Lexical Analysis

This lesson will teach you the basics of how to preform lexical analysis!

by IProgram_CPlusPlus

Author Avatar

Hello! Welcome to this lesson I will be teaching you how to preform lexical analysis in Lua!


Introduction

Lexical analysis is the process of taking in an input string and breaking it into token(s), for example: Our input string: "2+2" -> Lexer -> Output: "number : 2 | operator : + | number : 2".

Lexical analysis can be used for a number of things, say you had a GUI input field and wanted all of the numbers people enter to be colored blue, well you could write a lexer to find all of the numbers that the user has entered then you would change the foreground of those numbers to blue using the string.color function. The Lua Learning game, yes the game you're playing right now, most likely uses a lexer and then a parser to check your Lua code you wrote.


Write a lexer

I composed a simple lexer script in ServerScriptService as an example and will explain everything in the program. Here is the script:

local token_types = {"operator","word","number"}
local category
local token

local function categorize_string(string_to_cat)
    local is_number = tonumber(string_to_cat) ~= nil
    if is_number then
        category = token_types[3]
    elseif string_to_cat == "+" or string_to_cat == "-" or string_to_cat == "/" or string_to_cat == "*" then
        category = token_types[1]
    else
        category = token_types[2]
    end
end

local function find_tokens(string_to_search,string_to_find)
    if string.find(string_to_search,string_to_find) then
        token = string_to_find
        categorize_string(string_to_find)
        return true
    else
        return false
    end
end

local example_string = "Hello there, welcome to this lesson! 1"

find_tokens(example_string,"welcome")

print(category .. " : " .. token)

Alright time to explain what's going on here... I made a list of three token types. Operator, word, and number. Operator is a mathematical operator, such as +, -, *, and /. Number is a number, pretty self explanatory, and a word is everything else, like "hello" or "goodbye". Category stores the category the token is(operator, word, or number) and token stores the current token. Then I made a function that will categorize the string based on it's content for example if my string was "hello" it would be categorized as a word, if it was "+" it would be an operator.
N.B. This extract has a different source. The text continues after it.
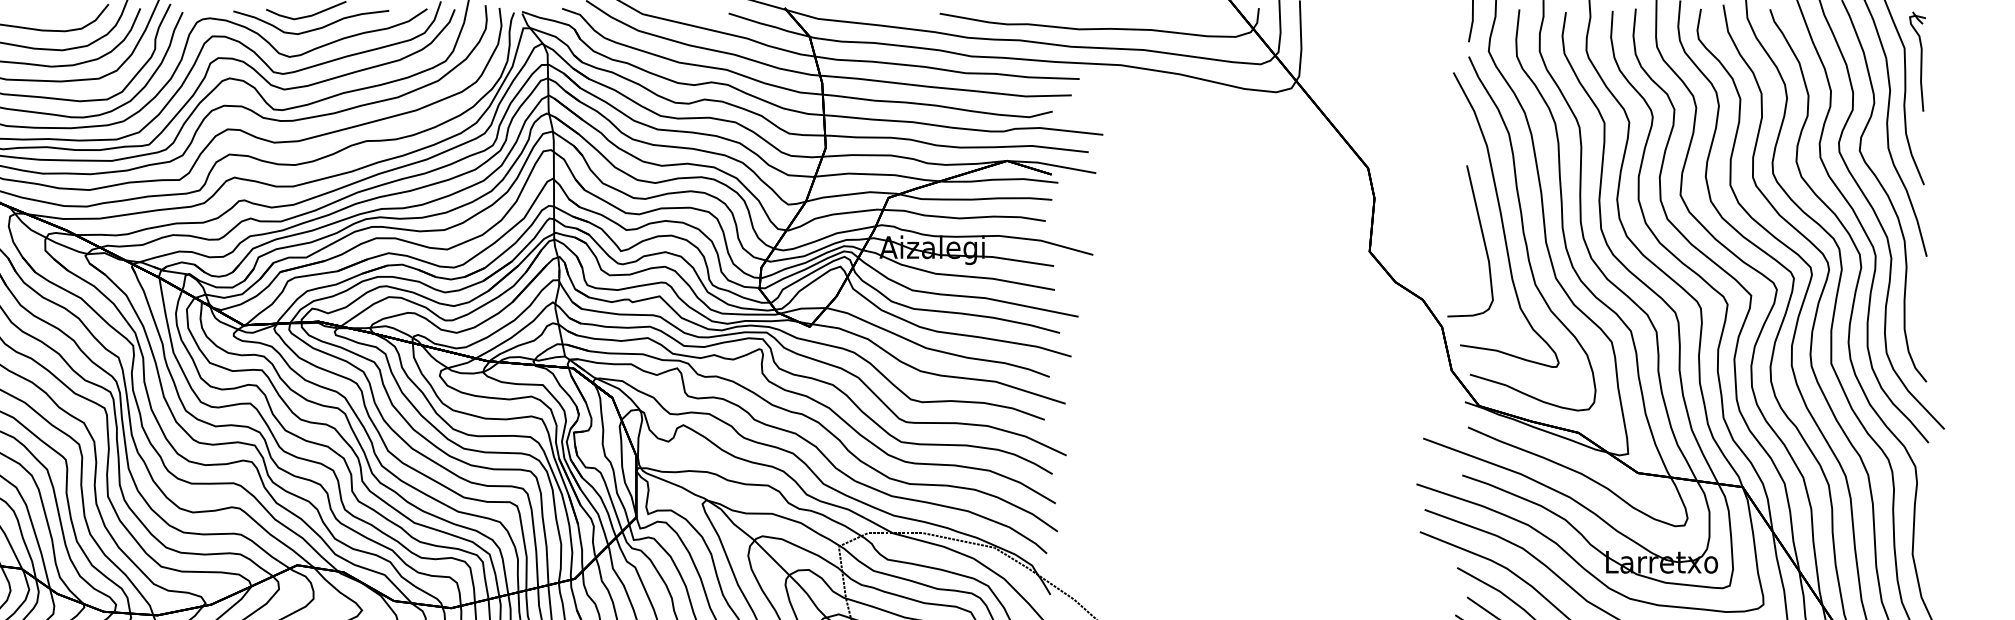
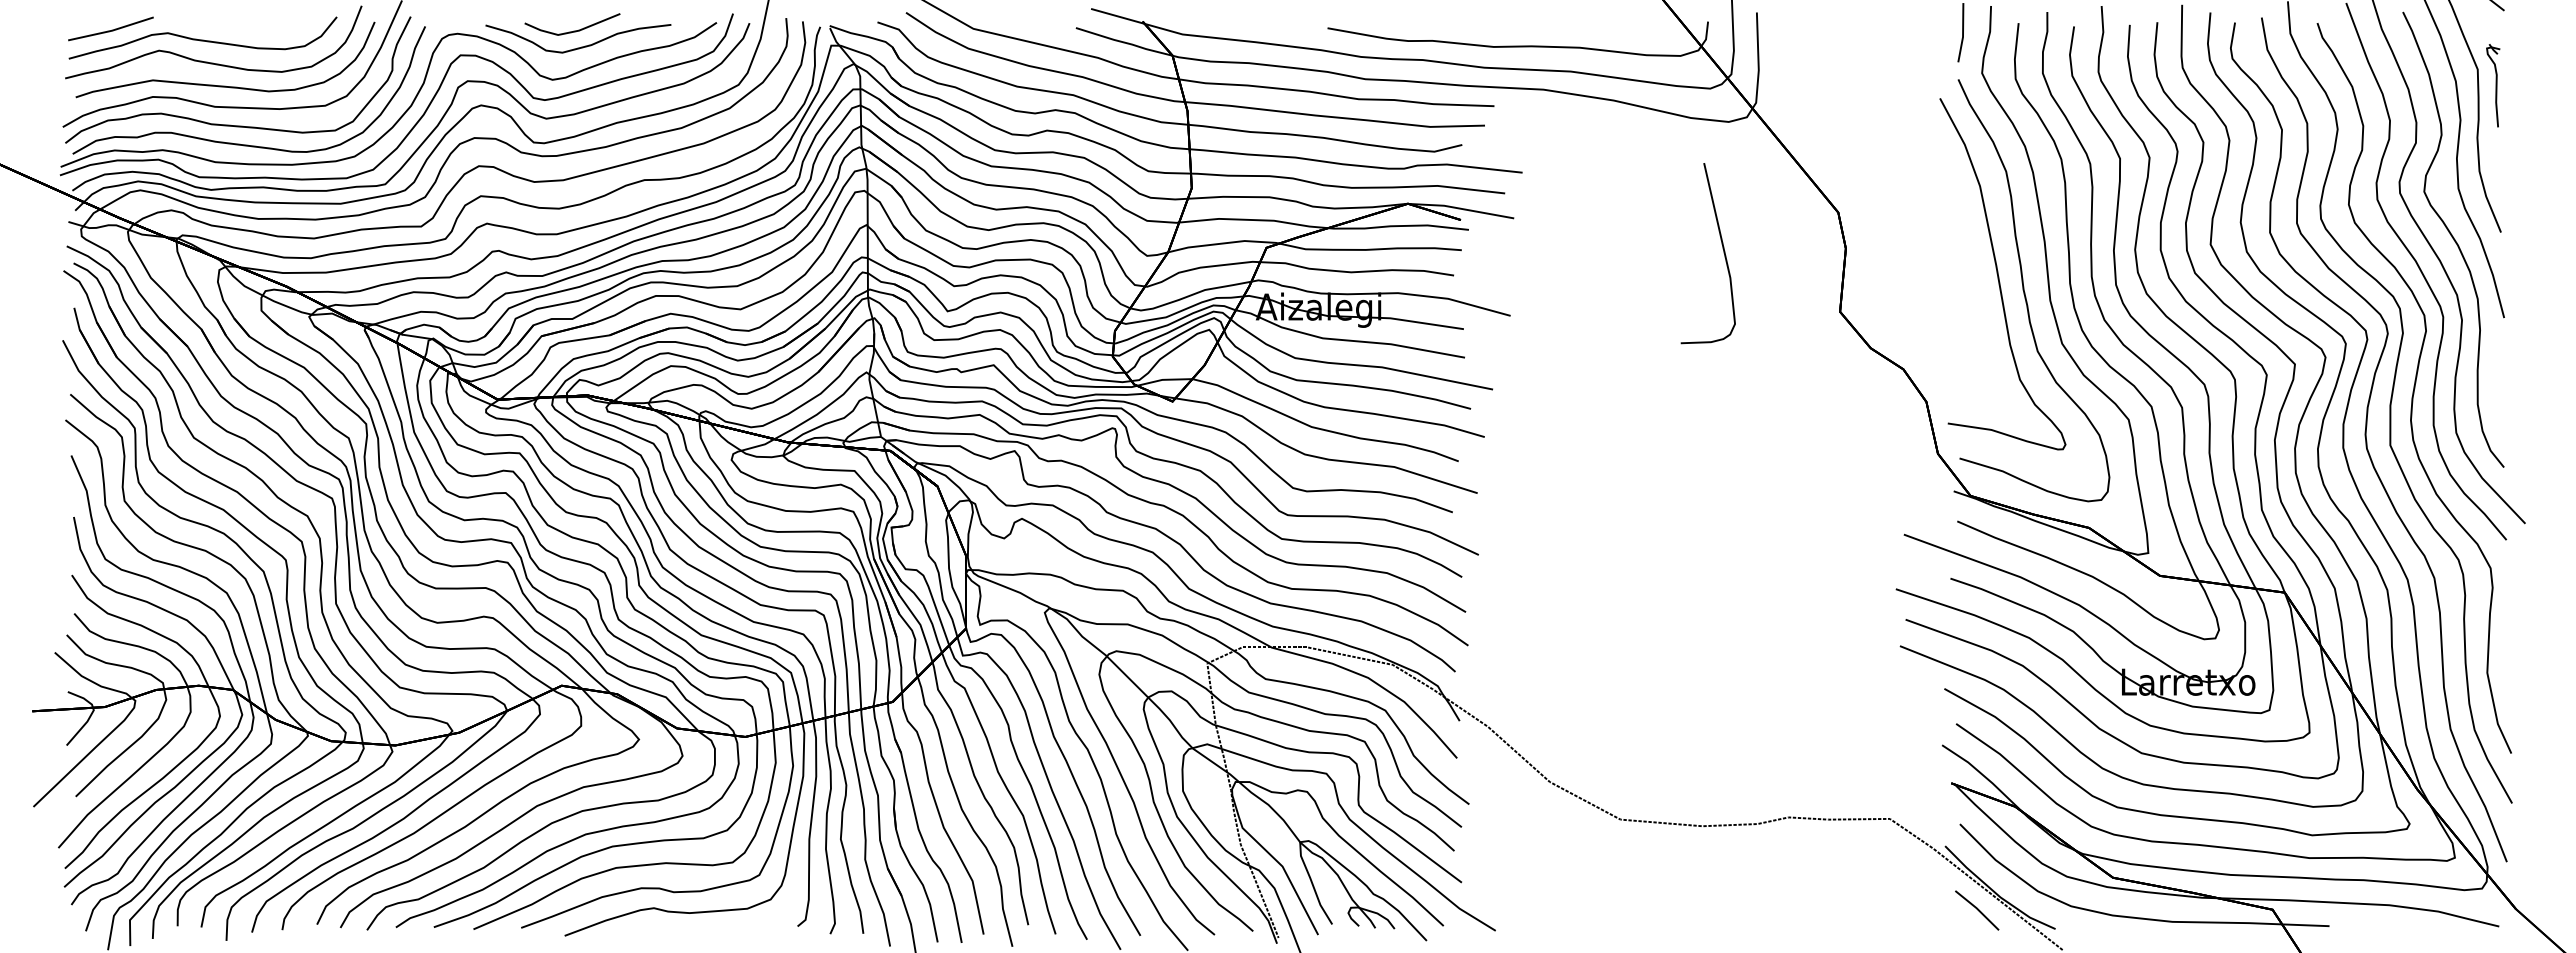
part: (1917, 61) -> (2493, 85), size x0.7
curve: (1482, 237) -> (1722, 248), moved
Then I made a function that would find the token and call the categorize function to categorize that token. NOTE: if you wanted to make a more advanced and practical lexer I could have used the string.split function and split it by every space, then I would have looped through that and categorize each of the strings then looped through all of the characters and categorize the character tokens like "!" as a punctuation mark. End of note. Then I made a string variable with some text in it, I then called the find_tokens function to find the string welcome and categorized it, and finally I output the results.

Output:

img|80x45

Thanks for following along, hope this helped!